Welcome, Honourable Visitors
- First edition cover
- Author: Jean Raspail
- Original title: Le Vent des Pins
- Translator: Jean Stewart
- Language: French
- Publisher: Éditions Julliard
- Publication date: 1958
- Publication place: France
- Published in English: 1960
- Pages: 236

= Welcome, Honourable Visitors =

Novel by Jean Raspail

Welcome, Honourable Visitors (Bienvenue honorables visiteurs) is a 1958 novel by the French writer Jean Raspail. It tells the story of six foreign tourists who travel in Japan and stay at an inn. It was Raspail's first novel, having previously published several travel books.
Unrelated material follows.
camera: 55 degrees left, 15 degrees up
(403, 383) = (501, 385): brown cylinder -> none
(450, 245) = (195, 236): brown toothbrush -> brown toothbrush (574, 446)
It was first published as Le Vent des Pins, which is the name of the inn in the story, but changed title when it was republished in 1970.

==Publication==
The novel was first published in 1958 by éditions Julliard with the title Le Vent des Pins. An English translation by Jean Stewart was published in 1960. In the United Kingdom it was published by Hamish Hamilton as Welcome, Honourable Visitors and in the United States by G. P. Putnam's Sons as Welcome Honorable Visitors. It was republished in French in 1970 as Bienvenue honorables visiteurs.

==Reception==
John Coleman reviewed the book in The Spectator: "M. Raspail is quite astute, works his expected ironies neatly enough, and would probably have made more money publishing the local colour bits as articles in Life."